Labor Limae è il termine con cui in latino si indica il lavoro di rifinitura di un'opera d'arte. La limatura è ciò che rende compiuto un testo, una scultura, un piatto. È proprio a questo concetto caro ai perfezionisti di ogni ambito e mutuato dal mondo dell'arte e dell'espressione umana, che lo chef Richard Abou Zaki si è ispirato per il suo nuovo percorso gastronomico. “Il menu Labor Limae racconta la compressione e la purezza del gusto: è un grande lavoro che portiamo avanti da anni”, spiega lo chef, che dal 2020 firma la regia del ristorante Retroscena, una stella Michelin a Porto San Giorgio, nelle Marche.
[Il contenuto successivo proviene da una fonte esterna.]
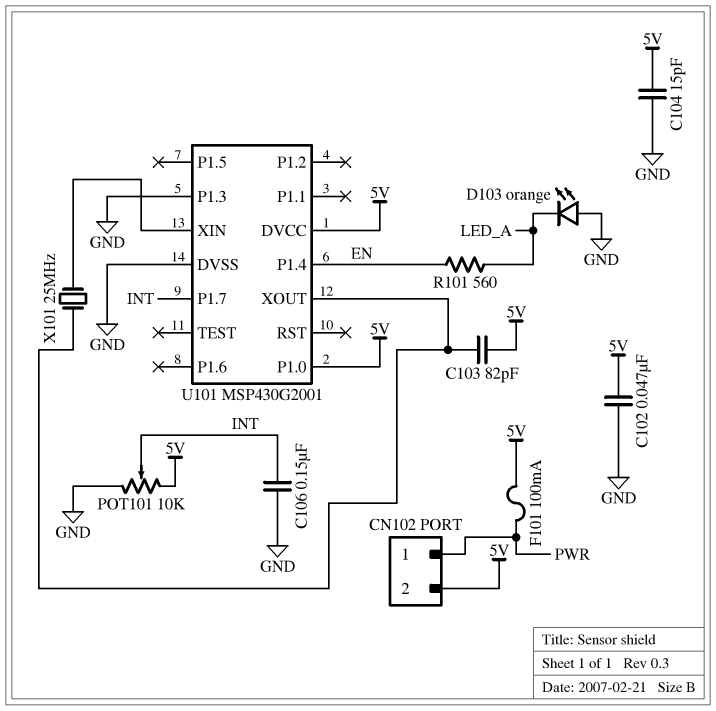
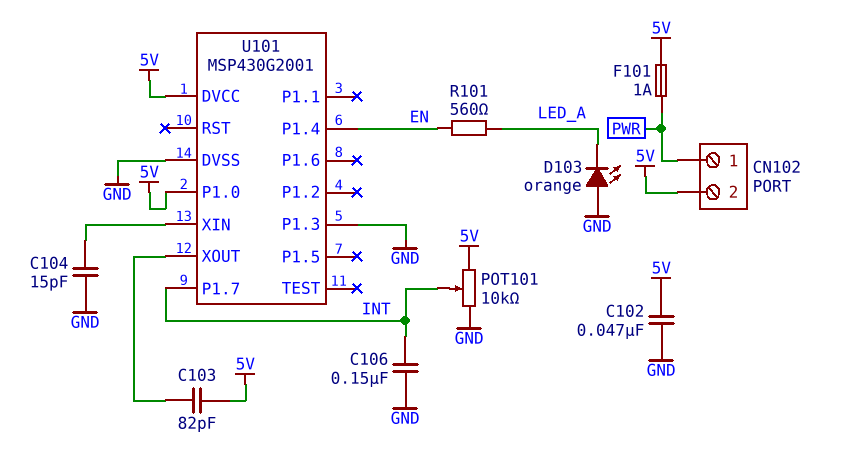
C104: 15pF (5V, GND) -> 15pF (GND, U101/XIN)
F101: 100mA (5V, PWR) -> 1A (5V, PWR)
X101: 25MHz (U101/XIN, U101/XOUT) -> none

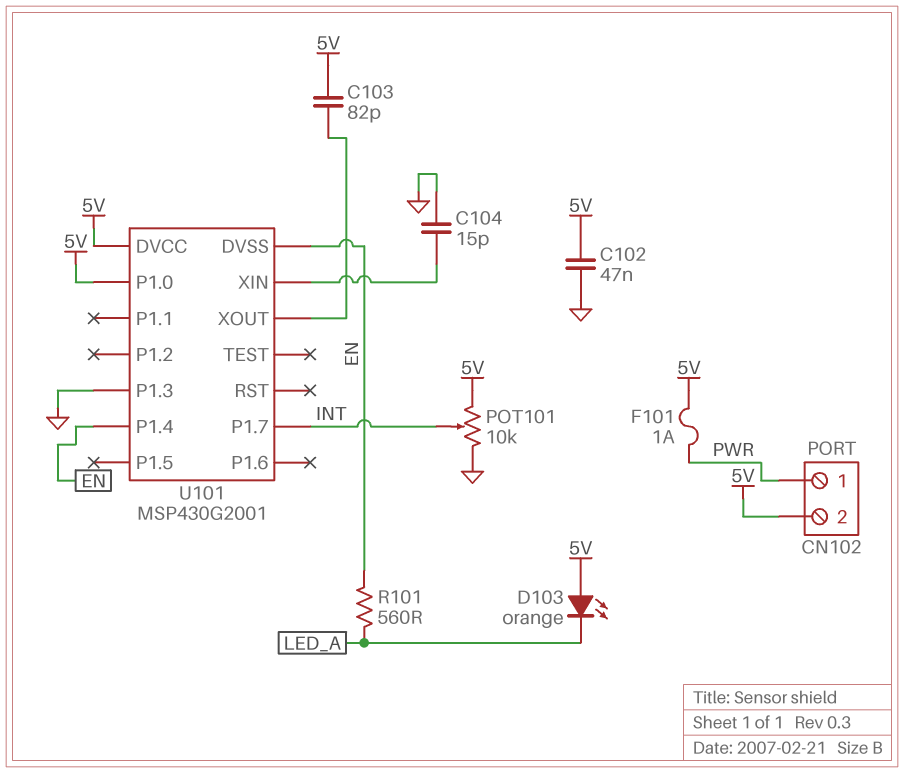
C106: 150nF (GND, INT) -> none
D103: LED orange (A GND, K LED_A) -> LED orange (A 5V, K LED_A)
U101 pin DVSS: GND -> EN

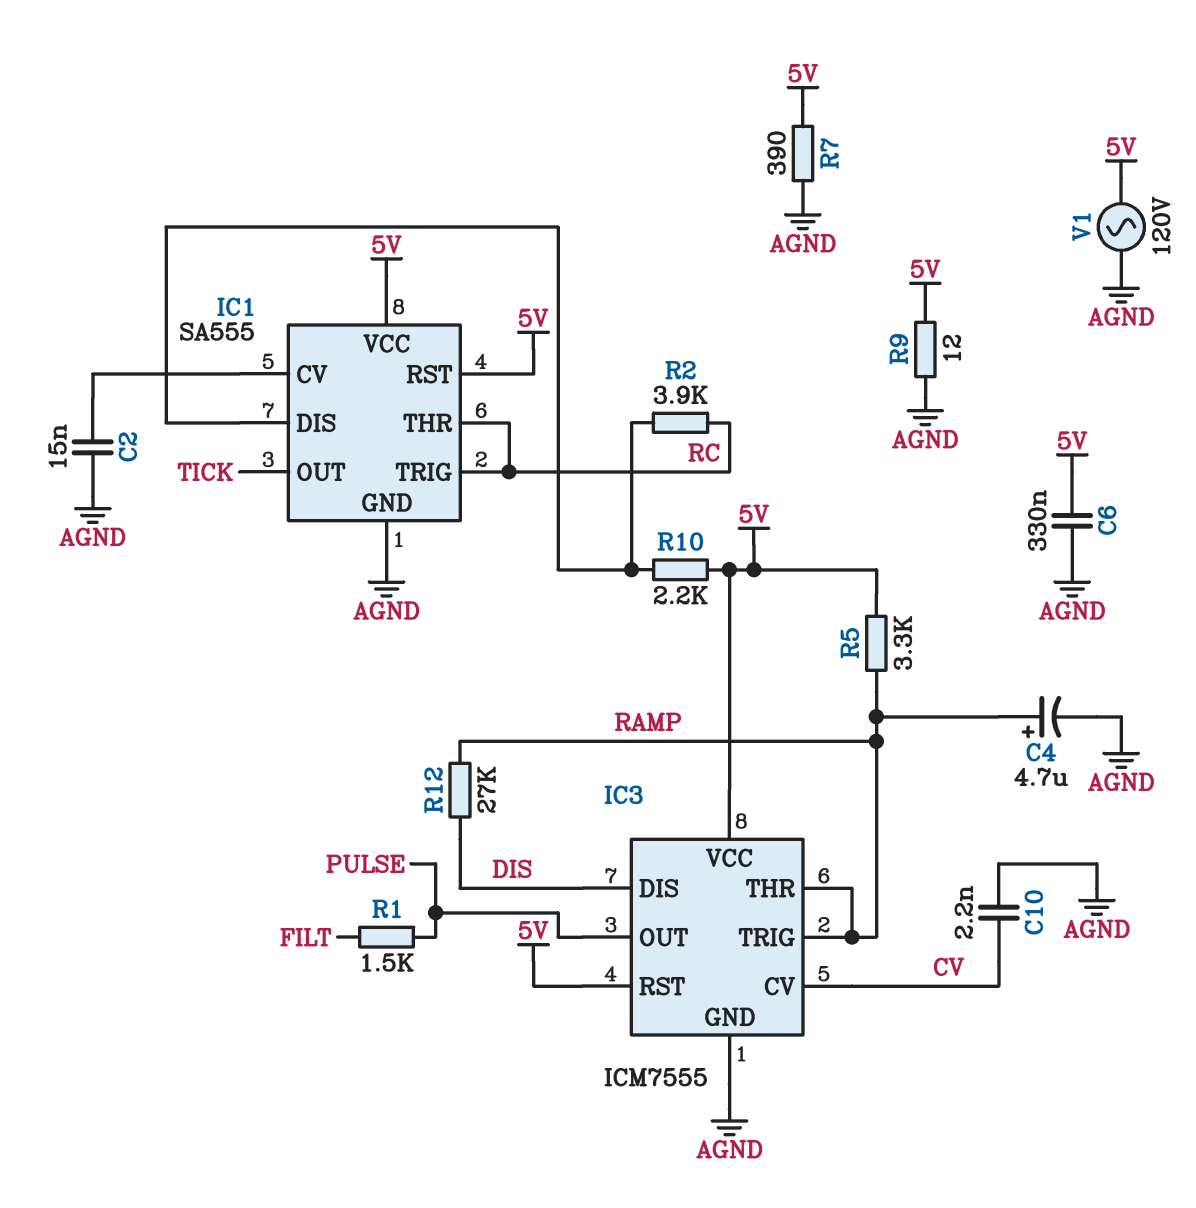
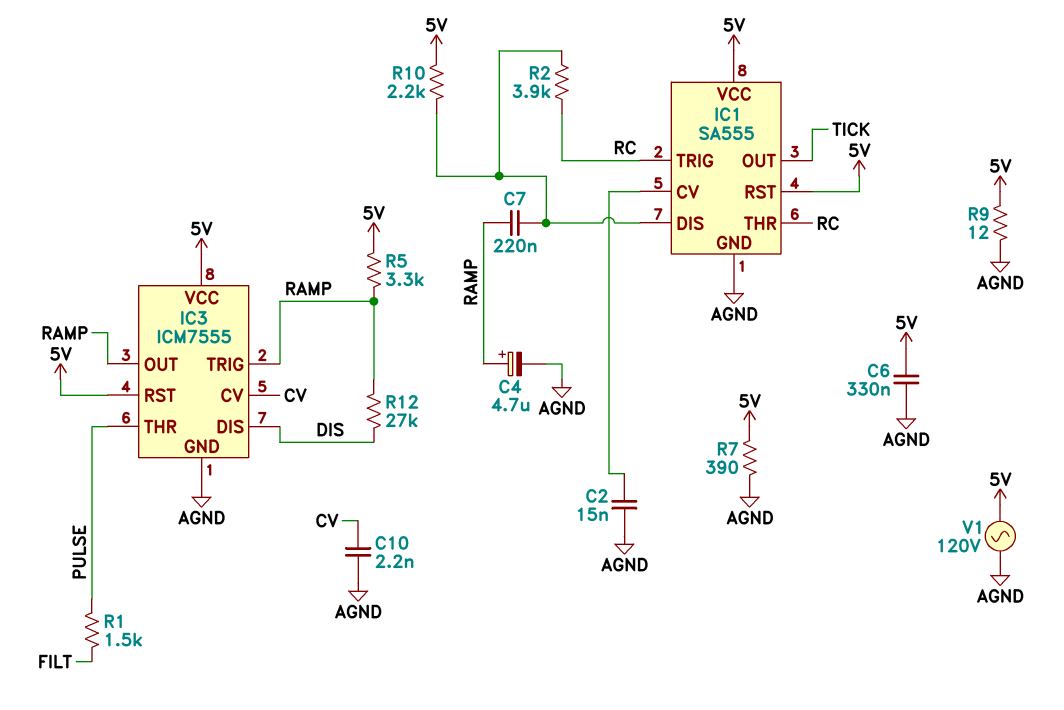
C7: none -> 220nF (IC1/DIS, RAMP)
IC3 pin OUT: PULSE -> RAMP
IC3 pin THR: RAMP -> PULSE

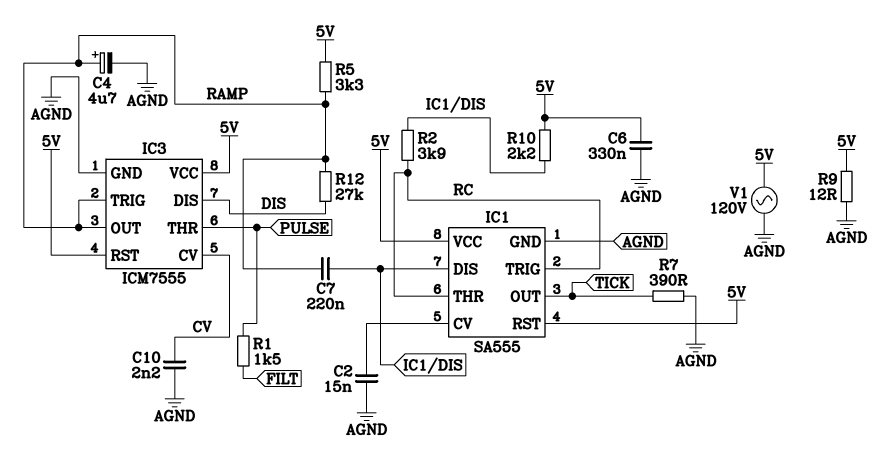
R7: 390 (5V, AGND) -> 390 (AGND, TICK)

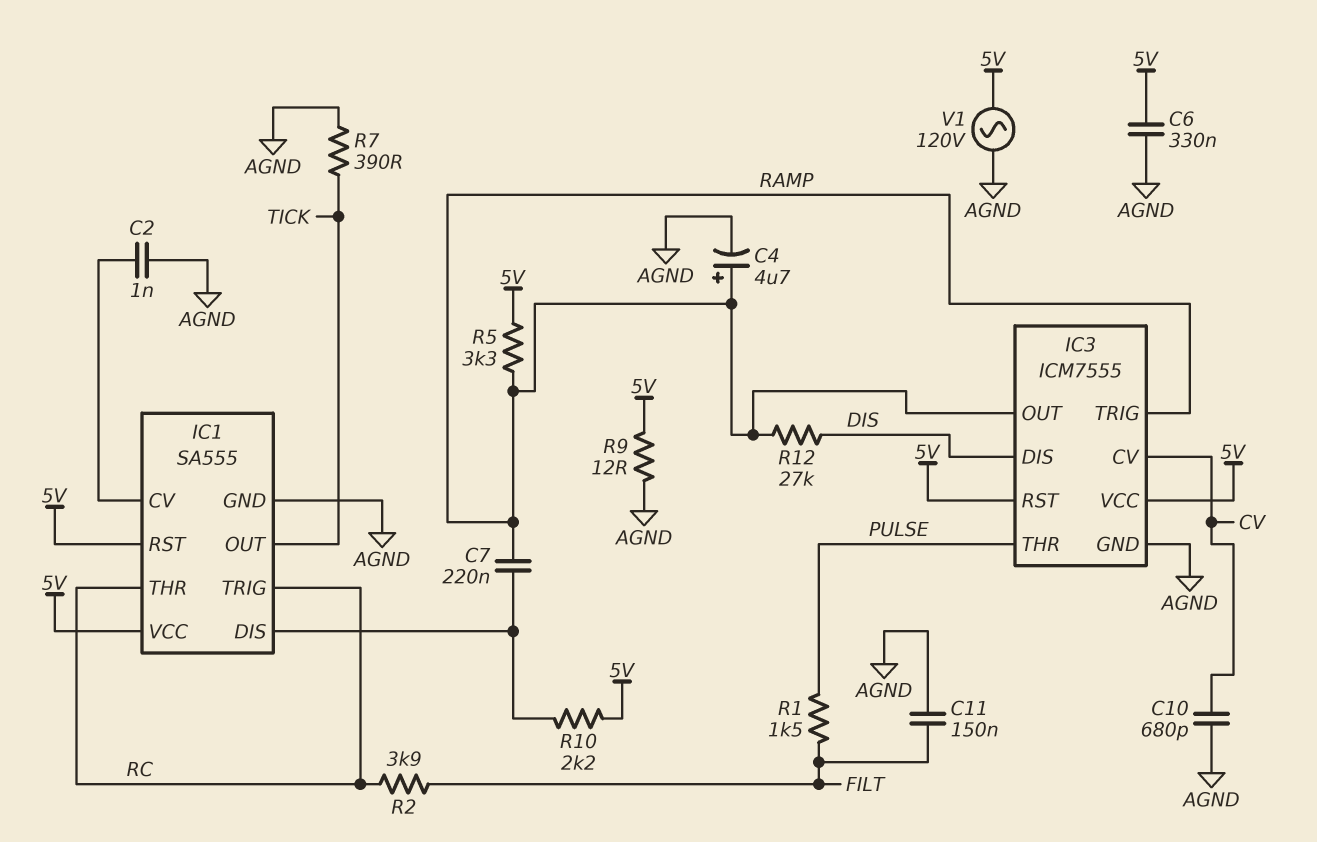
C2: 15nF (AGND, IC1/CV) -> 1nF (AGND, IC1/CV)
C10: 2.2nF (AGND, CV) -> 680pF (AGND, CV)
C11: none -> 150nF (AGND, FILT)
R2: 3.9k (IC1/DIS, RC) -> 3.9k (FILT, RC)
L’idea alla base di questo percorso, giunto al Volume 4? “Cercare di estrarre tutta la concentrazione della materia. Questo ci permette di percepire il gusto nella sua forma più pura. Ogni portata prepara il palato a quella successiva, con grande profondità e verticalità”, precisa il giovane chef, primo rumeno al mondo ad avere conquistato una stella Michelin.
Labor Limae di Richard Abou Zaki: come nasce un menu
Ma come si costruisce un nuovo menu, da dove parte lo studio? “Abbiamo tolto quasi tutta la parte lattica e burrosa dei piatti, al 95 per cento”, risponde lo chef. “Non come esercizio di stile, bensì come idea e veicolo per poter portare nel piatto il concetto di purezza del gusto. Perché la parte lattica va sempre a mescolarsi, rovinando un po' quell'eleganza che vogliamo dare al palato”, continua.
Ecco quindi piatti come l’Acqua di Noci Fermentate e Rafano, con noce fermentata 16 giorni e montata con mallo di noce, ostrica ghiacciata, noce croccante, luppolo. “Un piatto che ha trovato una sua incredibile ‘grassezza’ naturale grazie all’ostrica”, commenta lo chef. “Qui tutti gli elementi trovano un equilibrio perfetto tra di loro in maniera naturale, senza aggiunte di sale, zuccheri o altro”, aggiunge.